Perché spendere milioni di dollari in pubblicità quando puoi far vendere il tuo prodotto direttamente dai tuoi consumatori?

Un barista americano, nell’aprile del 2017, postò un video in cui, disperato, implorava i suoi clienti di non ordinargli più quella bevanda viola. Stava diventando matto.
Qualche giorno prima le strade di New York erano più congestionate del solito. Il traffico era bloccato da file interminabili di ragazzi e ragazze in piedi davanti ad uno Starbucks.
Tutti impazziti. Tutti volevano l’ #UnicornFrappuccino

unicorn frappuccino

Il caso dell’Unicorn Frappuccino è emblematico nella storia del web marketing all’epoca dei social. Faceva schifo, eppure lo volevano tutti.

Cos’era successo? Un responsabile del marketing di Starbucks aveva notato che da qualche giorno il topic trend su Twitter e Instagram era #unicorn. Tutti condividevano immagini di unicorni rosa. Guardando bene le immagini si accorge che il bicchiere del frappuccino, visto di profilo con la cannuccia che sporge inclinata, somiglia proprio a… un unicorno!!!

Da qui l’intuizione geniale : mettiamo in commercio, subito, un nuovo frappuccino (prodotto di punta da sempre del brand Starbucks), lo facciamo rosa e lo chiamiamo “Unicorn”. Ed ecco come nasce un successo commerciale.

Lo realizzano in tempi record, mischiando ghiaccio, latte, colorante rosa, colorante blu, crema di frappuccino, sciroppo di mango e altre diavolerie a base di zucchero. È bellissimo. Colorato. Invitante. Irresistibile. Peccato faccia abbastanza schifo. Ma non è quello che conta in quel momento.

Basta scattare una foto, postarla sul profilo Twitter di Starbucks e in poche ore scoppia il delirio sui social. E per le strade.

Un tweet, un post Facebook, un post su Instagram: questo è quello che è bastato a Starbucks per raggiungere 51.000 mention il giorno prima del lancio. Il giorno del lancio sono arrivati a quota 72.000 e quando infine è arrivato nei negozi il brand ha superato 177.000 mention.
Ecco come un singolo post di Starbucks è diventato virale.

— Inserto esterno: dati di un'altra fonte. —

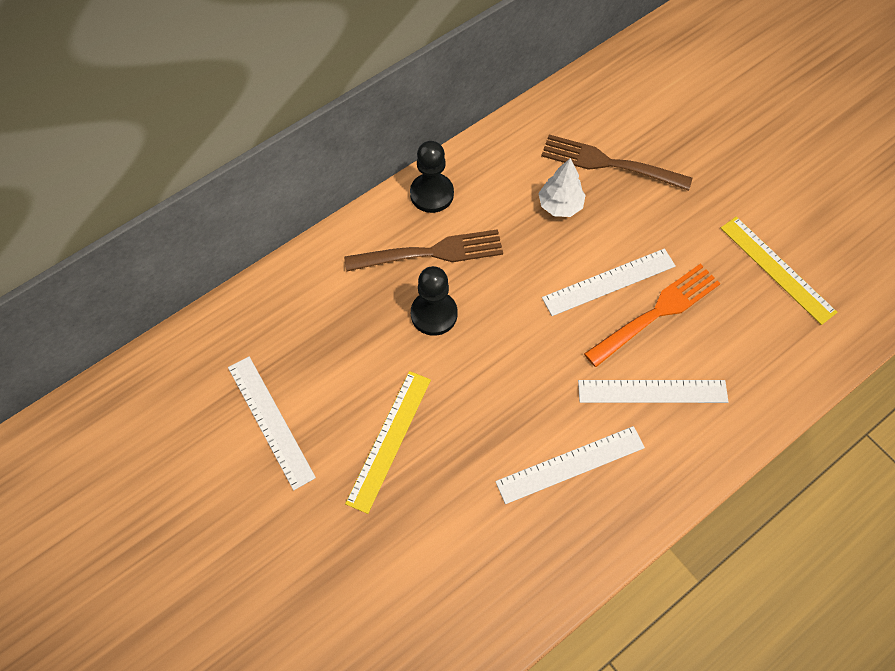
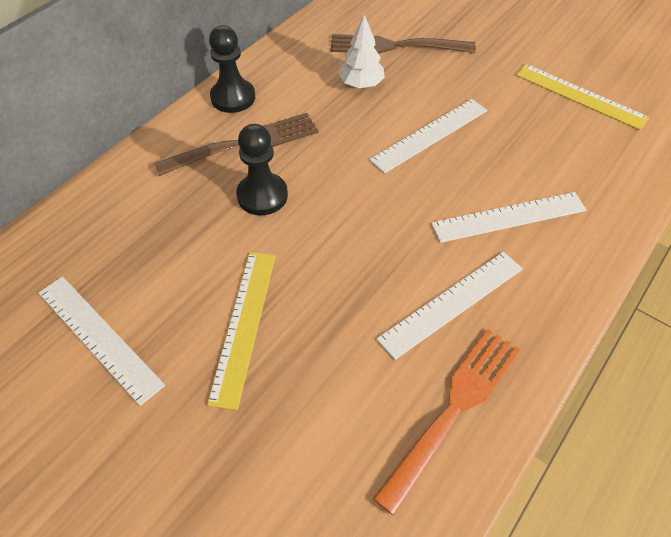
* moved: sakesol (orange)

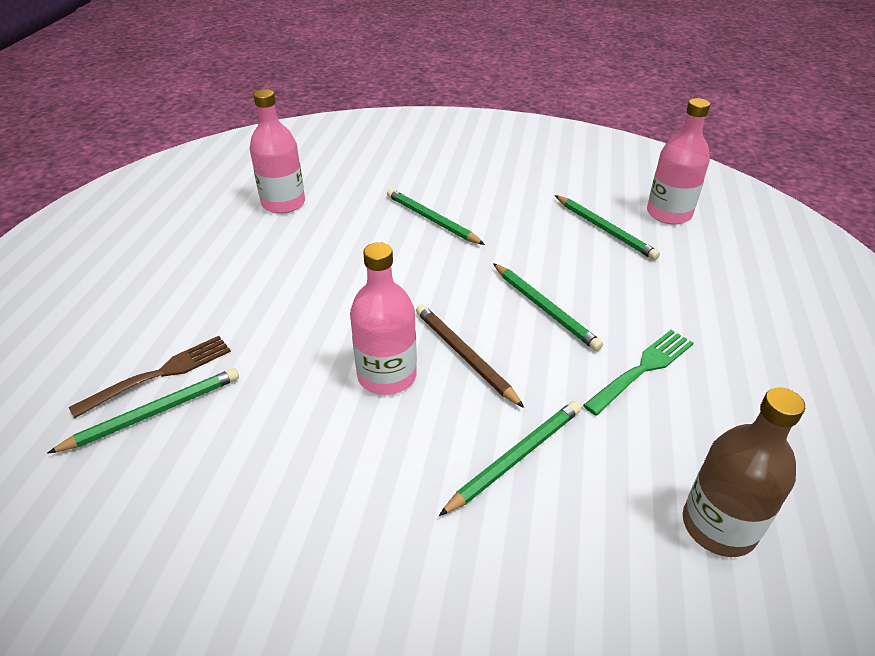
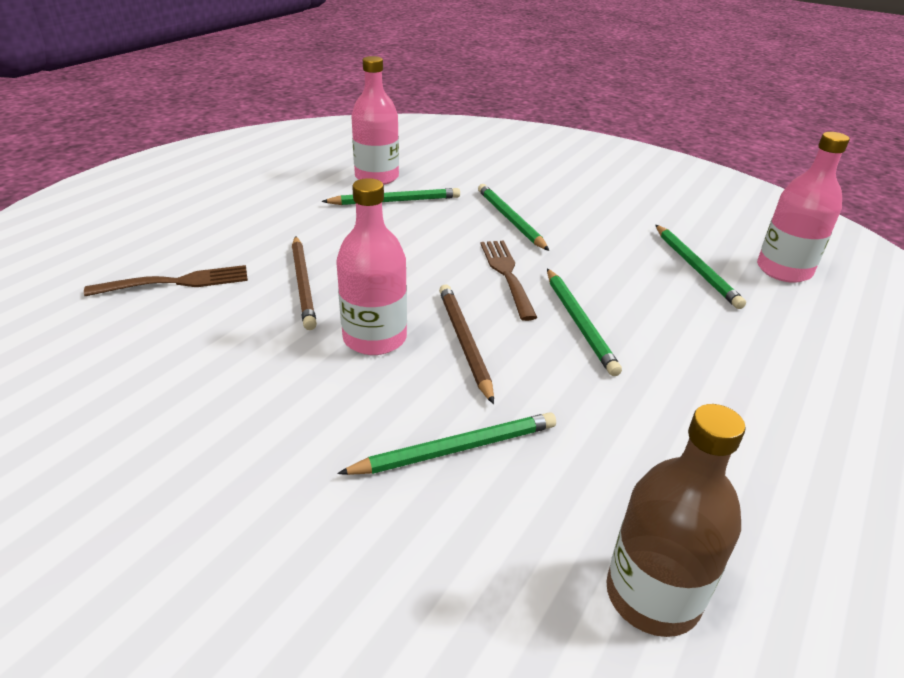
* moved:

Secondo una portavoce di Starbucks, “L’immagine della bevanda ha rappresentato uno degli elementi fondamentali nella creazione del prodotto e l’ispirazione è arrivata proprio dai social media, dal trend dell’unicorno che stava letteralmente spopolando nel settore food & beverage sui social media.”

L’Unicorn Frappuccino rimane disponibile negli store solamente per cinque giorni negli Usa, in Canada e in Messico, e la richiesta è talmente alta che in alcuni punti vendita il prodotto va esaurito già durante il primo giorno. Nonostante la diffusa opinione che “non è per niente buono…ma per i social media è perfetto!”

unicorn frappuccino social

L’amministratore delegato di Riot Communications, Preena Gadher, ha affermato : “Il cervello elabora le immagini più velocemente di quanto non lo facciano gli strateghi del marketing. Crea qualcosa che sia visivamente sbalorditivo, e sarà molto più vendibile e condivisibile. Quando sembra abbastanza buono da essere condiviso, stai facendo in modo che i tuoi clienti facciano il marketing per te.”

Starbucks ha avuto il coraggio di creare un prodotto che rispondesse pressoché esclusivamente all’esigenza disperata di condividere immagini sui social network. Anche se il gusto lasciava parecchio a desiderare.

Chris Riotta, per Newsweek, scrisse : “Per essere chiari, questa è la bevanda peggiore che abbia mai acquistato in vita mia. Ha il sapore di una combinazione di fluoruro topico usato dagli igienisti dentali e di fango metallico.”

Ma è davvero importante il sapore se in cinque giorni il tuo post piace a 657.140 persone?